Associações se mobilizam para entrar com Ação Direta de Inconstitucionalidade contra o marco
A medida provisória que altera o marco legal do saneamento básico, publicada na segunda-feira (9), deverá ter sua constitucionalidade questionada no STF (Supremo Tribunal Federal).
Associações ligadas ao setor de saneamento, agências reguladoras e entidades de municípios se reunirão na próxima semana, na quarta-feira (18), para debater quais pontos da MP poderão constar em uma ADI (Ação Direta de Inconstitucionalidade), afirmou Fernando Alfredo Rabello Fraco, presidente da Abar (Associação Brasileira de Agências de Regulação).
Um dos pontos da MP que deverão ser questionados é o que transforma a ANA (Agência Nacional de Águas) em uma agência reguladora federal de saneamento.
A divergência vem do fato de que, pela Constituição, o saneamento é uma prerrogativa dos municípios.
“A ANA é uma agência importante no setor de recursos hídricos, mas não tem competência, que é das agências municipais e estaduais”, afirma Franco.
“A questão territorial regulatória é complexa. Como a ANA pode estipular a tarifa no interior do Pará? O critério não pode ser o mesmo do Rio de Janeiro, por exemplo.”
Outro ponto que será questionado é o artigo que, na prática, obriga os municípios a realizar licitações na hora de contratar as concessionárias de saneamento básico.
Até a publicação da MP, as cidades tinham a opção de firmar convênios diretamente com as companhias estaduais, para que estas fizessem o serviço. Só seria preciso uma concorrência caso o prefeito tivesse a intenção de contratar uma empresa privada.
Para o presidente da Abes (Associação Brasileira de Engenharia Sanitária e Ambiental), Roberval Tavares de Souza, a mudança vai Contra a Constituição. “A MP rompe o pacto federativo. A União está obrigando os municípios a fazer a concorrência pública”, afirma.
Ele diz que a área jurídica da entidade também está avaliando o texto para uma provável ação no STF contra a MP.

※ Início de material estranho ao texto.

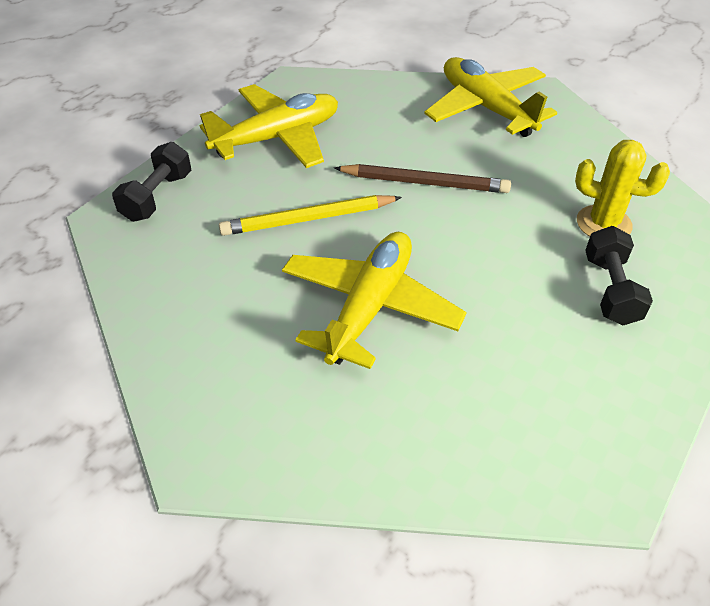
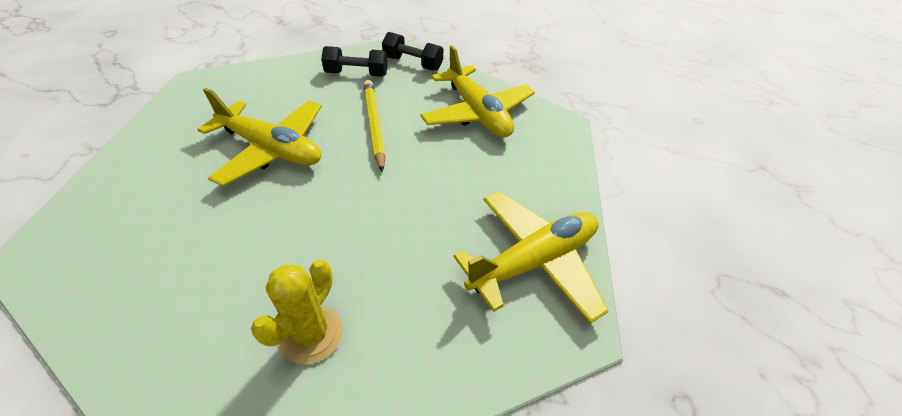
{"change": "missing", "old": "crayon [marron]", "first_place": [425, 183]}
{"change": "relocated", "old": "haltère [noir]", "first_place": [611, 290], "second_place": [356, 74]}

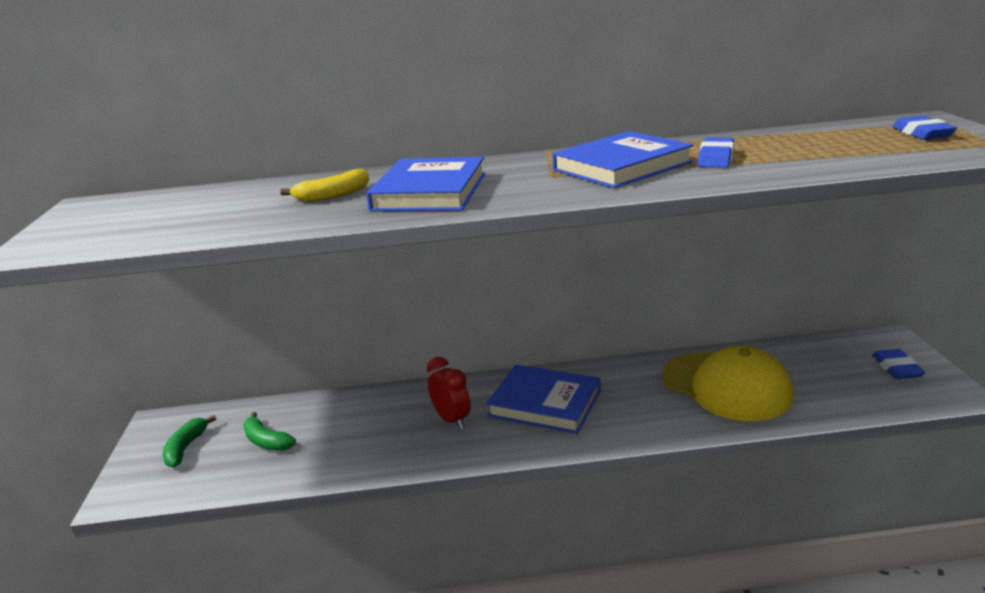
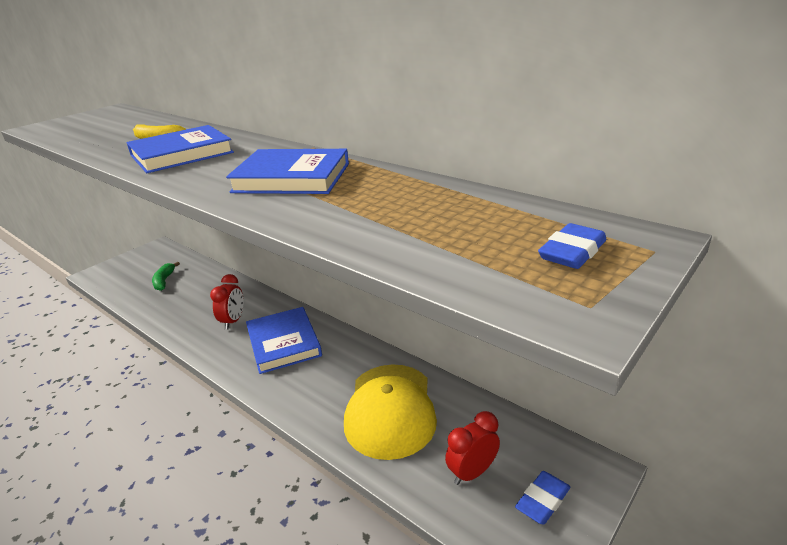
{"change": "missing", "old": "banane [vert]", "first_place": [186, 448]}
{"change": "missing", "old": "gomme [bleu]", "first_place": [716, 158]}
{"change": "appeared", "new": "réveil [rouge]", "second_place": [472, 472]}

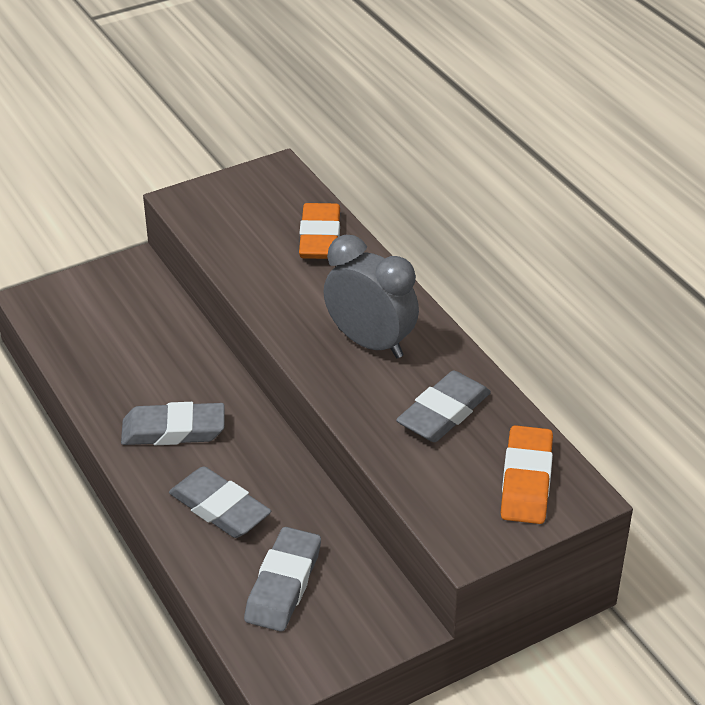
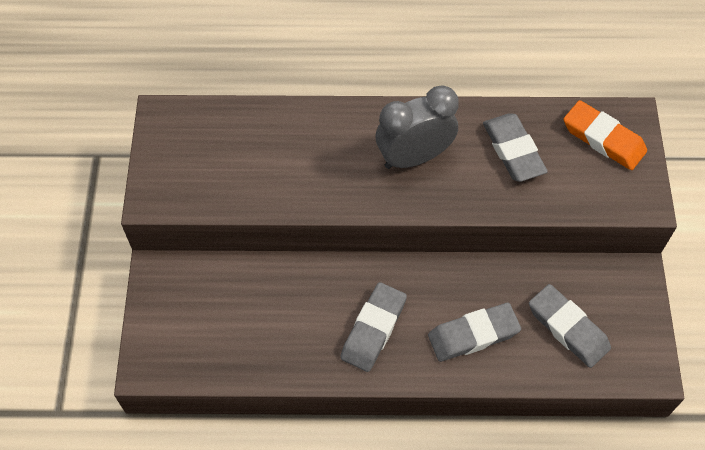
{"change": "missing", "old": "gomme [orange]", "first_place": [320, 237]}

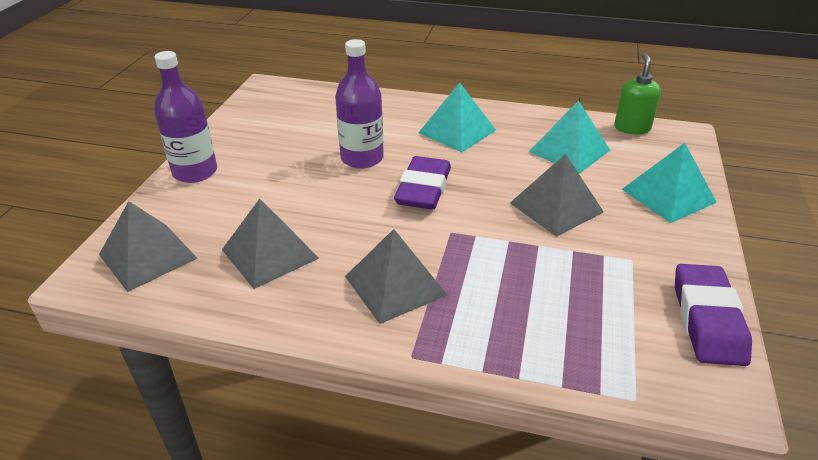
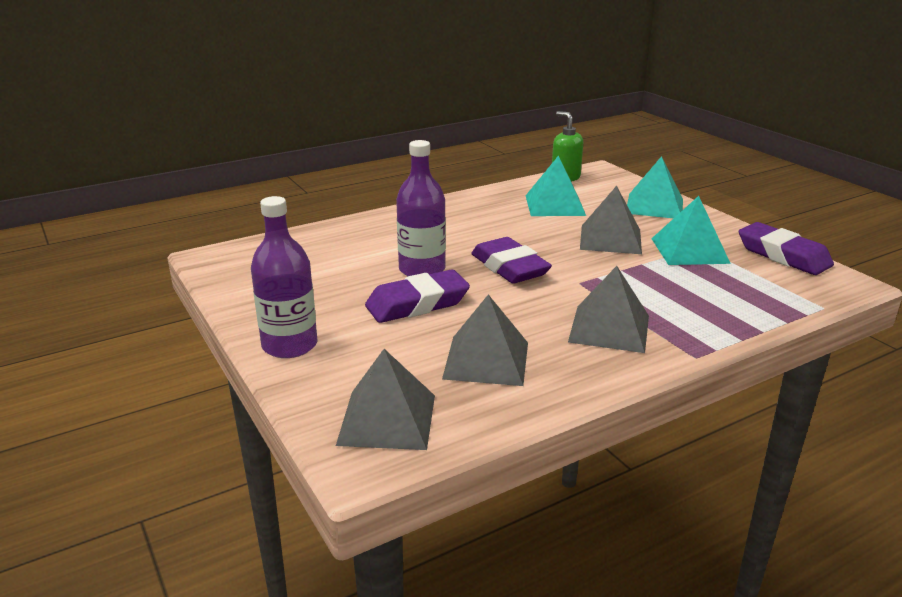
{"change": "relocated", "old": "pyramide [turquoise]", "first_place": [457, 131], "second_place": [689, 250]}
{"change": "appeared", "new": "gomme [violet]", "second_place": [417, 304]}

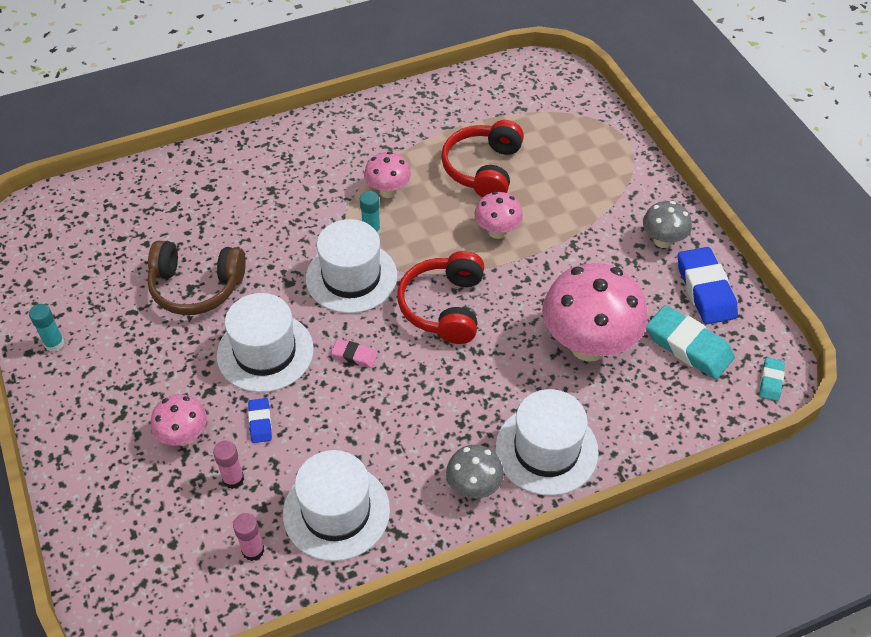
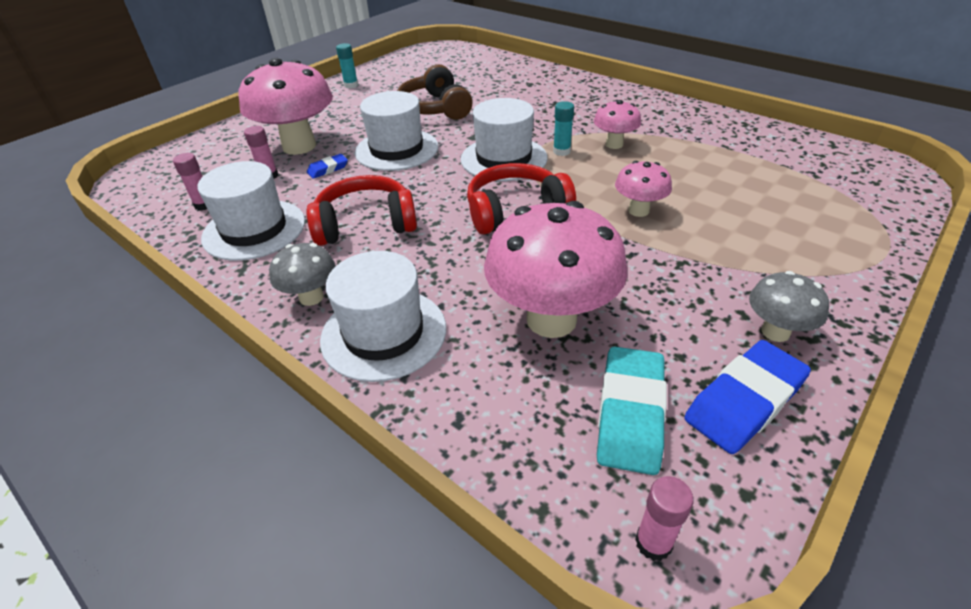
{"change": "size", "old": "champignon [rose]", "first_place": [184, 436], "second_place": [299, 146], "factor": 1.96}
{"change": "missing", "old": "gomme [rose]", "first_place": [354, 356]}
{"change": "relocated", "old": "casque audio [rouge]", "first_place": [483, 169], "second_place": [365, 224]}
{"change": "exchanged", "old": "gomme [turquoise]", "new": "bâton de colle [rose]", "first_place": [771, 381], "second_place": [653, 543]}

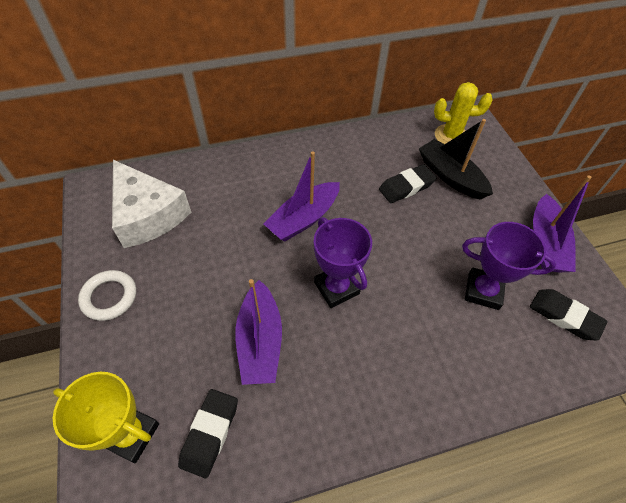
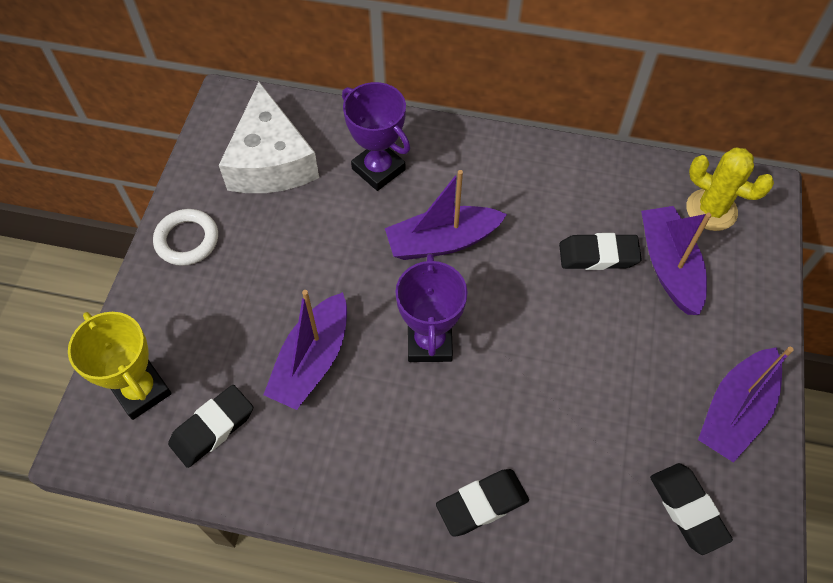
{"change": "colour", "old": "bateau [noir]", "new": "bateau [violet]", "first_place": [450, 176], "second_place": [669, 266]}
{"change": "relocated", "old": "trophée [violet]", "first_place": [483, 291], "second_place": [378, 169]}
{"change": "appeared", "new": "gomme [noir]", "second_place": [482, 504]}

A obrigação de uma licitação para contratar a concessionário de saneamento tem sido um dos principais pleitos das companhias privadas do setor, que alegam falta de isonomia com as concessionárias públicas, que podiam firmar contratos sem concorrência.
As críticas eram dirigidas principalmente às empresas estaduais que tinham participação de capital privado.
“Agora, o município terá condições de escolher tarifas mais favoráveis e formas de gestão mais eficazes”, afirma Alexandre Lopes, vice-presidente da Abcon (associação nacional que representa as empresas privadas do setor de água e esgoto).
Para as concessionárias estaduais, no entanto, a nova regra deverá desestruturar a operação de subsídio cruzado entre cidades mais ricas e mais pobres – na prática, as empresas públicas aproveitam o lucro obtido em cidades de maior porte, que em geral já têm infraestrutura, para custear os investimentos e operar a rede de municípios menores e rede de esgoto mais precária.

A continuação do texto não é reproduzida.